By sunset, the schooner, which had sat in the straits all day, hoisted its sails and rounded the hooked point of the opposite island. The gun at the fort was like a parting salute, and a shout was raised by coureurs-de-bois thronging the log wharf. They trooped up to the fur warehouse, and the sound of a fiddle and the thump of soft-shod feet were soon heard; for the French were ready to celebrate any occasion with dancing. Laughter and the high excited voices of women also came from the little ball-room, which was only the office of the Fur Company.
Here the engagés felt at home. The fiddler sat on the top of the desk, and men lounging on a row of benches around the walls sprang to their feet and began to caper at the violin's first invitation. Such maids and wives as were nearest the building were haled in, laughing, by their relations; and in the absence of the agents, and of that awe which goes with making your cross-mark on a paper, a quick carnival was held on the spot where so many solemn contracts had been signed.
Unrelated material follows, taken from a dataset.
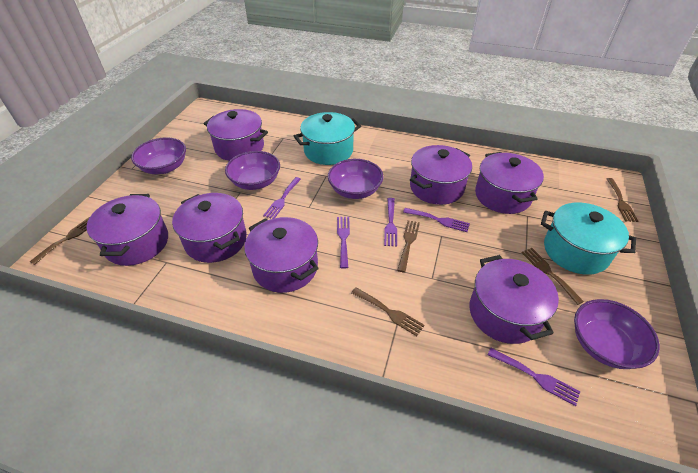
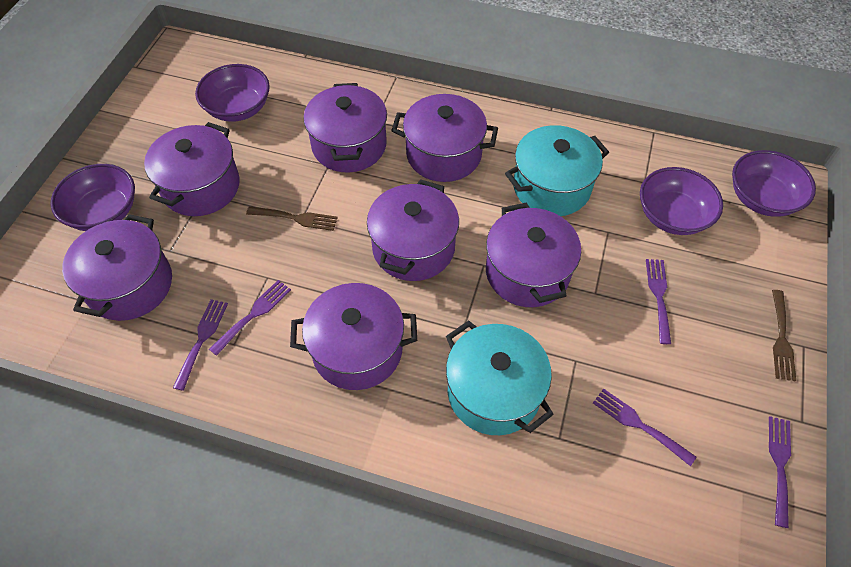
brown fork: 5 -> 2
An odor of furs came from the packing-rooms around, mixed with gums and incense-like whiffs. Added to this was the breath of the general store kept by the agency. Tobacco and snuff, rum, chocolate, calico, blankets, wood and iron utensils, fire-arms, West India sugar and rice,--all sifted their invisible essences on the air. Unceiled joists showed heavy and brown overhead. But there was no fireplace, for when the straits stood locked in ice and the island was deep in snow, no engagé claimed admission here. He would be a thousand miles away, toiling on snow-shoes with his pack of furs through the trees, or bargaining with trappers for his contribution to this month of enormous traffic.
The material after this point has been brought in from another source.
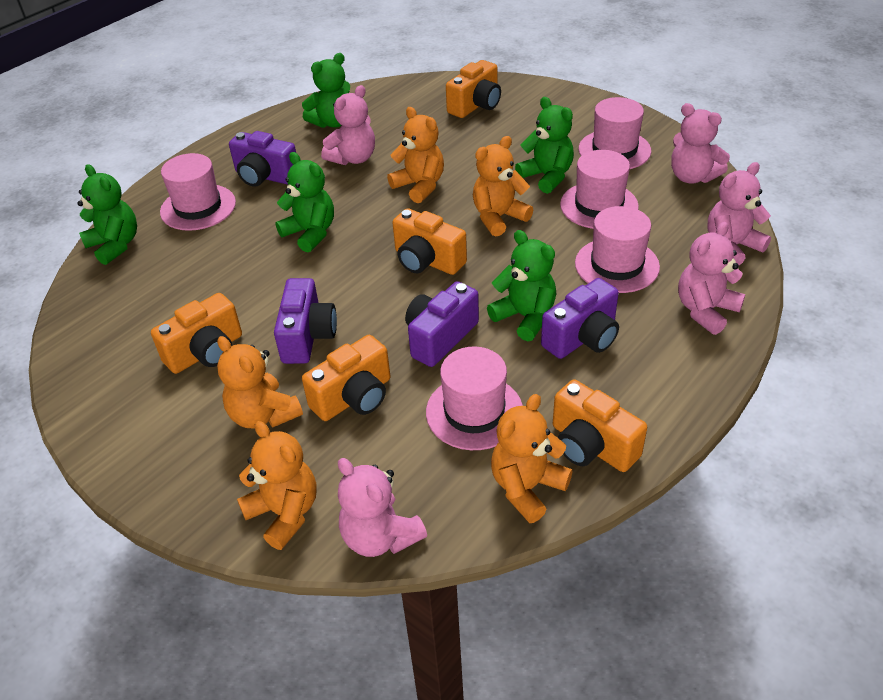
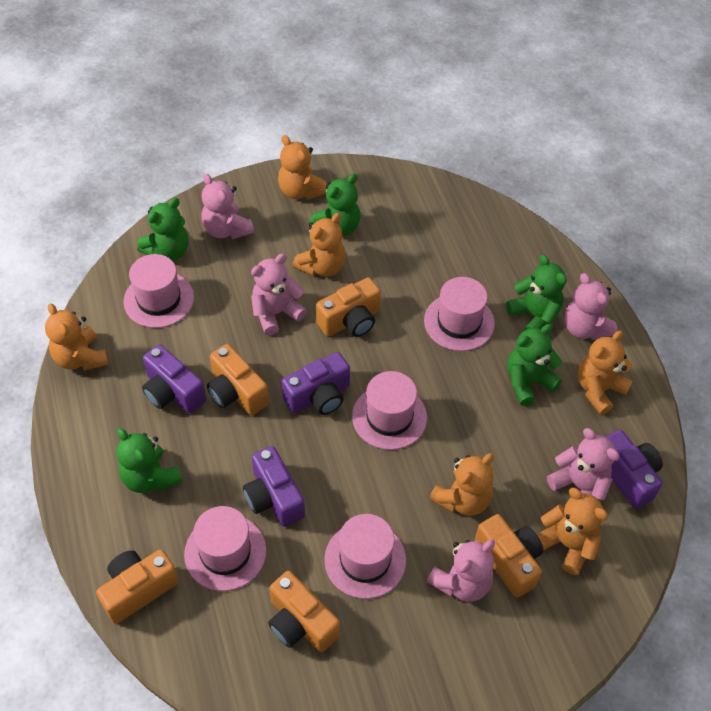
orange teddy bear: 5 -> 6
Clean buckskin legs and brand-new belted hunting-shirts whirled on the floor, brightened by sashes of crimson or kerchiefs of orange. Indians from the reservation on Round Island, who happened to be standing, like statues, in front of the building, turned and looked with lenient eye on the performance of their French brothers. The fiddler was a nervous little Frenchman with eyes like a weasel, and he detected Jenieve Lalotte putting her head into the room. She glanced from figure to figure of the dancers, searching through the twilight for what she could not find; but before he could call her she was off. None of the men, except a few Scotch-French, were very tall, but they were a handsome, muscular race, fierce in enjoyment, yet with a languor which prolonged it, and gave grace to every picturesque pose. Not one of them wanted to pain Lalotte's girl, but, as they danced, a joyful fellow would here and there spring high above the floor and shout, "Good voyage to Michel Pensonneau and his new family!" They had forgotten the one who amused them yesterday, and remembered only the one who amused them to-day.
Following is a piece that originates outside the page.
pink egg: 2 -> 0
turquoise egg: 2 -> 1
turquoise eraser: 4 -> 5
Jenieve struck on Jean Bati' McClure's door, and faced his wife, speechless, pointing to the schooner ploughing southward.
"Yes, she's gone," said Jean Bati' McClure's wife, "and the boys with her."
The confidante came out on the step, and tried to lay her hand on Jenieve's shoulder, but the girl moved backward from her.
"Now let me tell you, it is a good thing for you, Jenieve Lalotte. You can make a fine match of your own to-morrow. It is not natural for a girl to live as you have lived. You are better off without them."
"But my mother has left me!"
"Well, I am sorry for you; but you were hard on her."
"I blame you, madame!"
"You might as well blame the priest, who thought it best not to let them go unmarried. And she has taken a much worse man than Michel Pensonneau in her time."
"My mother and my brothers have left me here alone," repeated Jenieve; and she wrung her hands and put them over her face. The trouble was so overwhelming that it broke her down before her enemy.
"Oh, don't take it to heart," said Jean Bati' McClure's wife, with ready interest in the person nearest at hand. "Come and eat supper with my man and me to-night, and sleep in our house if you are afraid."
Jenieve leaned her forehead against the hut, and made no reply to these neighborly overtures.
"Did she say nothing at all about me, madame?"
"Yes; she was afraid you would come at the last minute and take her by the arm and walk her home. You were too strict with her, and that is the truth. She was glad to get away to Cahokia. They say it is fine in the Illinois Territory. You know she is fond of seeing the world."
The young supple creature trying to restrain her shivers and sobs of anguish against the bark house side was really a moving sight; and Jean Bati' McClure's wife, flattening a masculine upper lip with resolution, said promptly,--
"I am going this moment to the Fur Company's quarters to send young Monsieur Crooks after you."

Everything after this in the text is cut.